Anion‐Regulated Sulfur Conversion in High‐Content Carbon Layer Confined Sulfur Cathode Maximizes Voltage and Rate Capability of K–S Batteries
Zuobei Jiang, Na Li, Lingyi Li, Feiming Tan, Junxi Huang, Shaoming Huang
Abstract
Abstract Potassium–sulfur (K–S) batteries have attracted attention in large‐scale energy storage systems. Small‐molecule/covalent sulfur (SMCS) can help to avoid the shuttle effect of polysulfide ions via solid–solid sulfur conversion. However, the content of SMCS is relatively low (≤40%), and solid–solid reactions cause sluggish kinetics and low discharge potentials. Herein, SMCS is confined in turbo carbon layers with a content of ≈74.1 wt% via a C/S co‐deposition process. In the K–S battery assembled by using as‐fabricated SMCS@C as cathode and KFSI‐EC/DEC as an electrolyte, anion‐regulated two‐plateau solid‐state S conversion chemistry and a novel high discharge potential plateau at 2.5–2.0 V with a remarkable reversible capacity of 384 mAh g −1 at 3 A g −1 after 1000 cycles are found.
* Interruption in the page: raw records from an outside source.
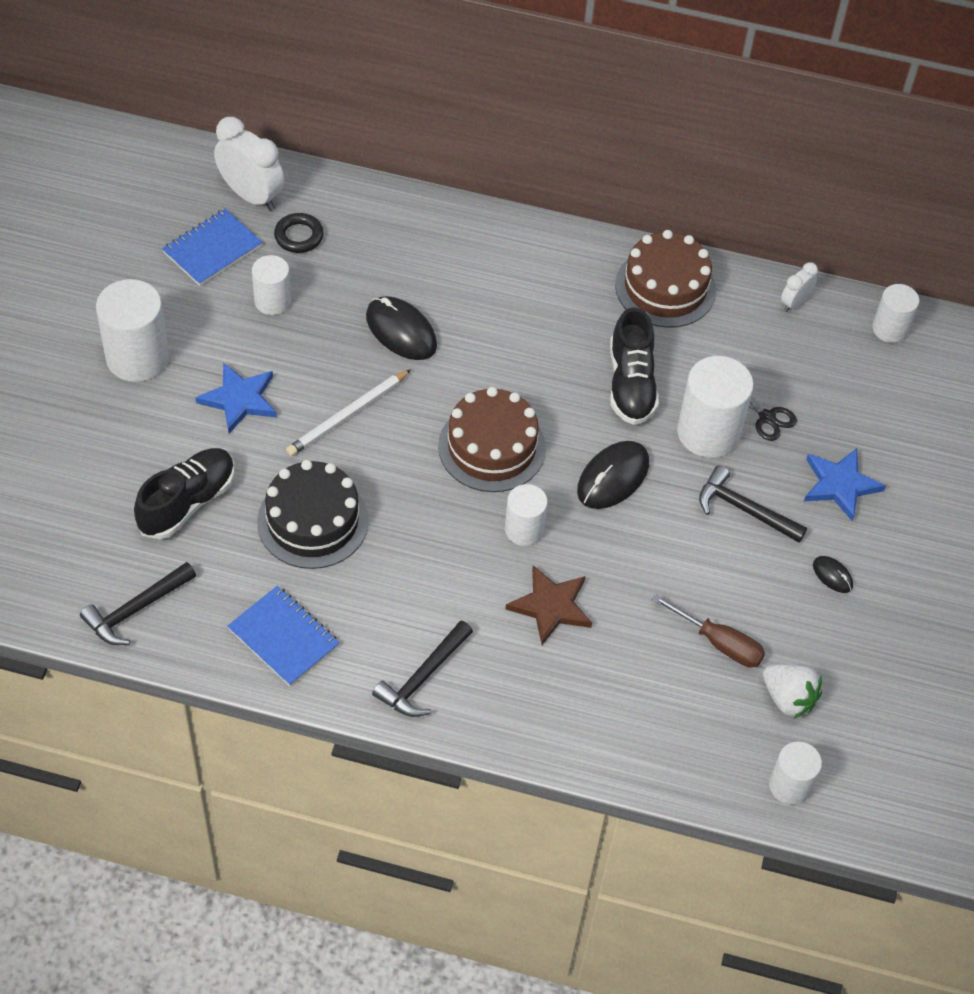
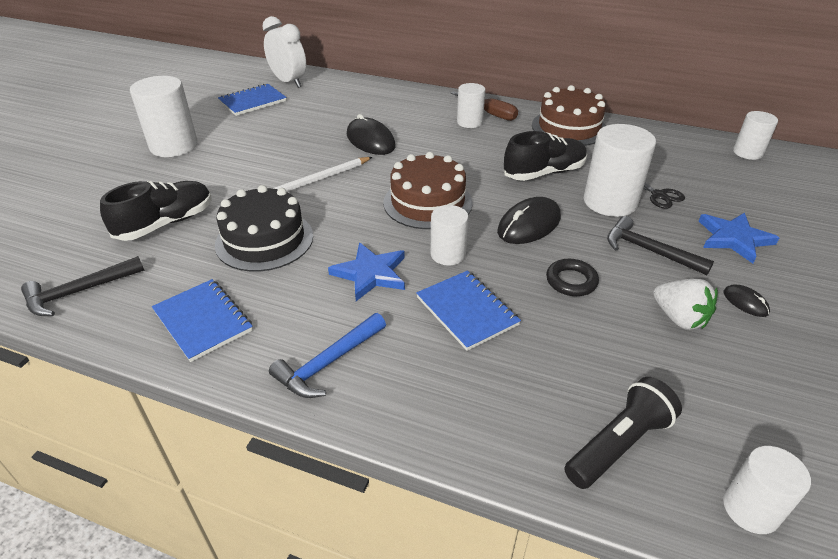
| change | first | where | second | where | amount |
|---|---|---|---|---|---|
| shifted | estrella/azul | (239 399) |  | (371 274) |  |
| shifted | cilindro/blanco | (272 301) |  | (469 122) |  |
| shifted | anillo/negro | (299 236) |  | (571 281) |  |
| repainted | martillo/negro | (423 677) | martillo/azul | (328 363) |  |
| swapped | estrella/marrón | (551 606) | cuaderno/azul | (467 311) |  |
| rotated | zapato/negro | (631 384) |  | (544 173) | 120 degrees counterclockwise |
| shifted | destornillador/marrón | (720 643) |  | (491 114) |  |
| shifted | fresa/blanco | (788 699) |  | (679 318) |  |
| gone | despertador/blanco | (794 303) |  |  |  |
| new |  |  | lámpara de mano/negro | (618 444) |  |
The SMCS@C||K full cell showed energy and power density of 72.8 Wh kg −1 and 873.2 W kg −1 , respectively, at 3 A g −1 . Mechanism studies reveal that the enlarged carbon layer space enables the diffusion of K + ‐FSI‐ ion pairs, and the coulombic attraction between them accelerates their diffusion in SMCS@C. In addition, FSI − regulates sulfur conversion in situ inside the carbon layers along a two‐plateau solid‐state reaction pathway, which lowers the free energy and weakens the S─S bond of intermediates, leading to faster and more efficient S conversion.